Kurzbeschreibung
Preußen, obwohl längst Geschichte, spaltet bis heute die Meinungen. Den einen ist Preußen ein alles beherrschender Obrigkeitsstaat, der vom Militär dominiert, fremde Völker unterjochte und sie um Land und Habe brachte. Die anderen sehen in Preußen einen aufgeklärten Vernunftsstaat, der fremde Einflüsse nicht nur tolerierte, sondern in jeder Hinsicht gewinnbringend für seine Bürger zu nutzen wusste.

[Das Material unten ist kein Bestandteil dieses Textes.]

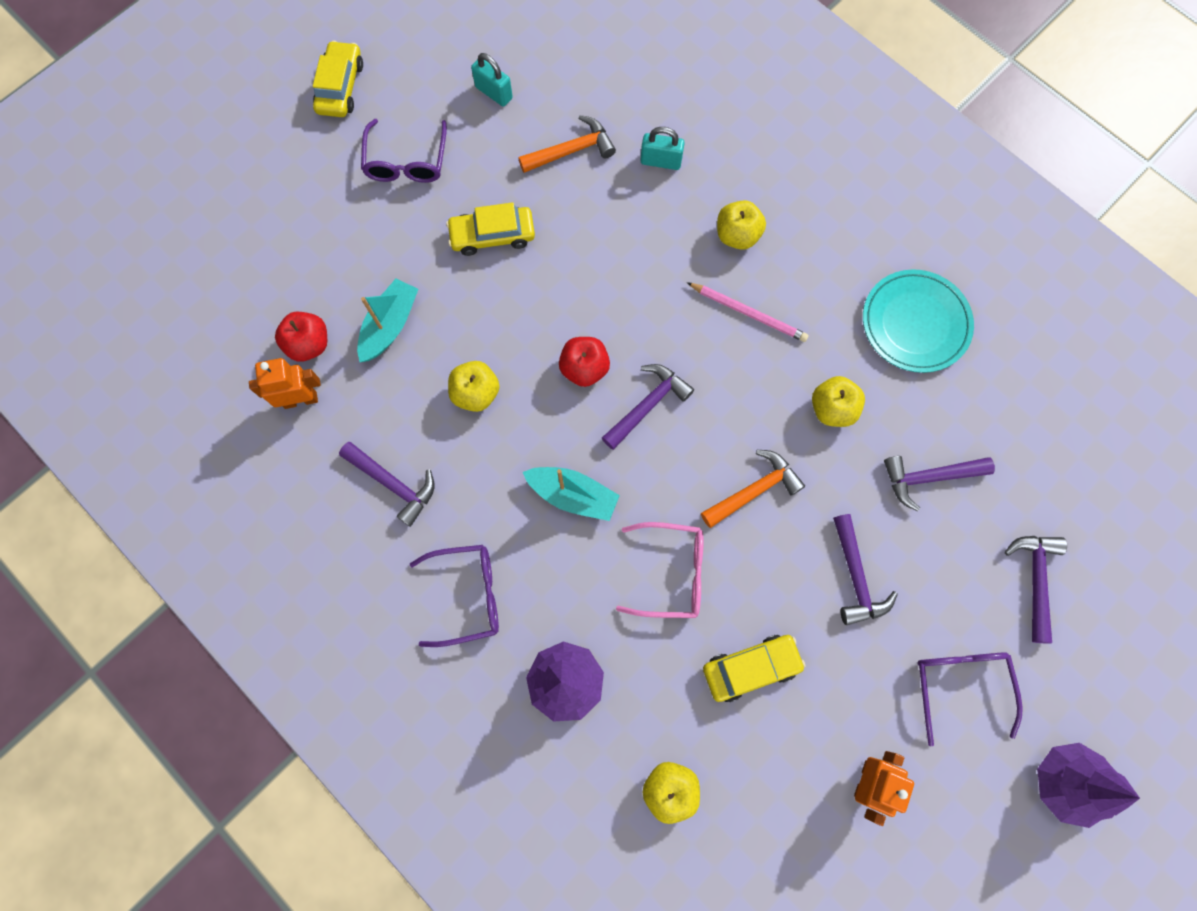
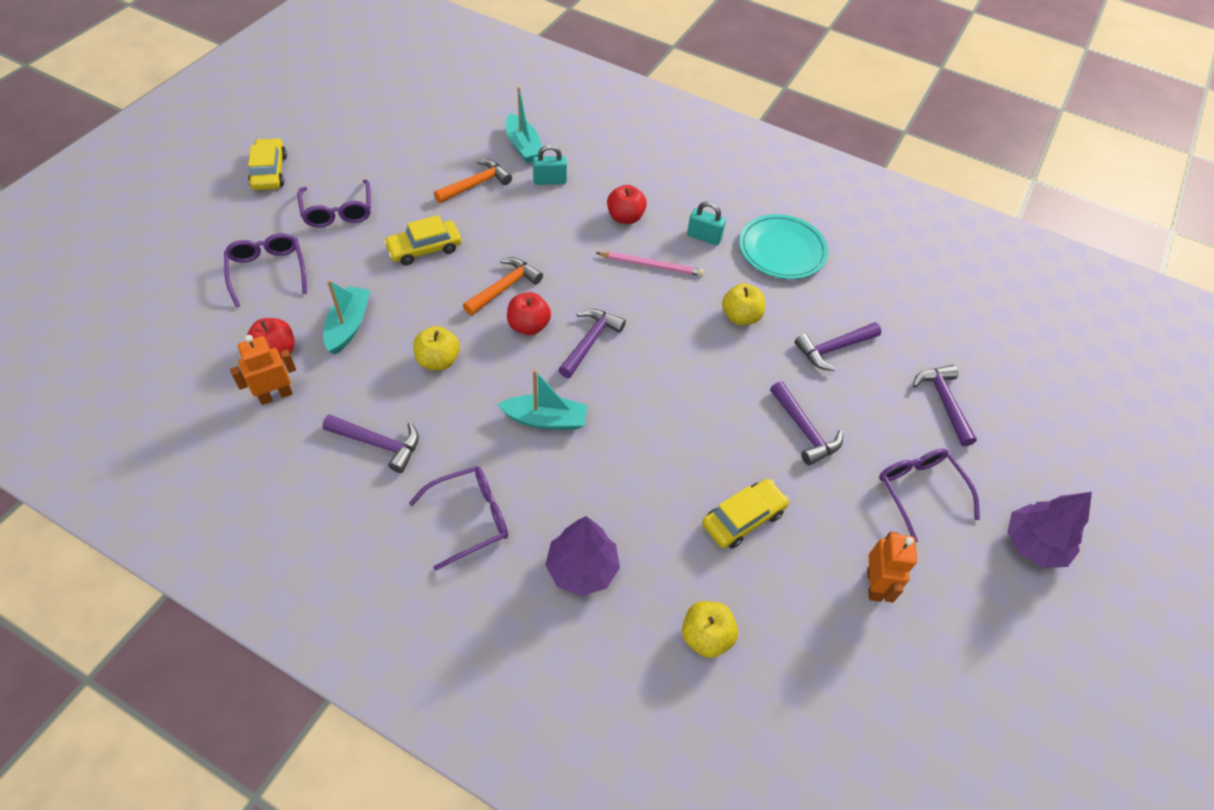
camera: 20 degrees left, 20 degrees down
(317, 233) = (268, 271): none -> purple glasses
(494, 93) = (401, 158): turquoise padlock -> turquoise padlock (704, 237)
(642, 100) = (523, 146): none -> turquoise boat
(671, 573) = (649, 460): pink glasses -> none
(737, 235) = (625, 217): yellow apple -> red apple
(754, 490) = (699, 385): orange hammer -> orange hammer (504, 287)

Ziel der vier großen Ausstellungen zur Bildungs-, Militär-, Industrie- und Agrargeschichte Preußens ist, der Diskussion neue Grundlagen zu verschaffen und die umstrittene einstige Großmacht in ihrer Vielschichtigkeit zu beleuchten. Wie an exemplarisch ausgewählten Orten verschiedene Museen Themenkomplexe aufgreifen, die Preußen besonders geprägt haben, zeichnet dieser reich bebilderte Ausstellungskatalog nach. Mit einem Essay des Berliner Schriftstellers Günter de Bruyn.
Über den Autor
Günter de Bruyn, 1926 in Berlin geboren, lebt heute als freier Schriftsteller in einem märkischen Dorf. Seine beiden autobiografischen Bücher "Zwischenbilanz" und "Vierzig Jahre" machten Furore. "Preußens Luise" wurde 2002 mit dem Deutschen Literaturpreis ausgezeichnet. Zu Günter de Bruyns zahlreichen Auszeichnungen zählen der Heinrich-Mann-Preis, der Thomas- Mann-Preis, der Große Literaturpreis der Bayerischen Akademie der Künste, der Jean-Paul-Preis und, 2002 verliehen, der Deutsche Nationalpreis.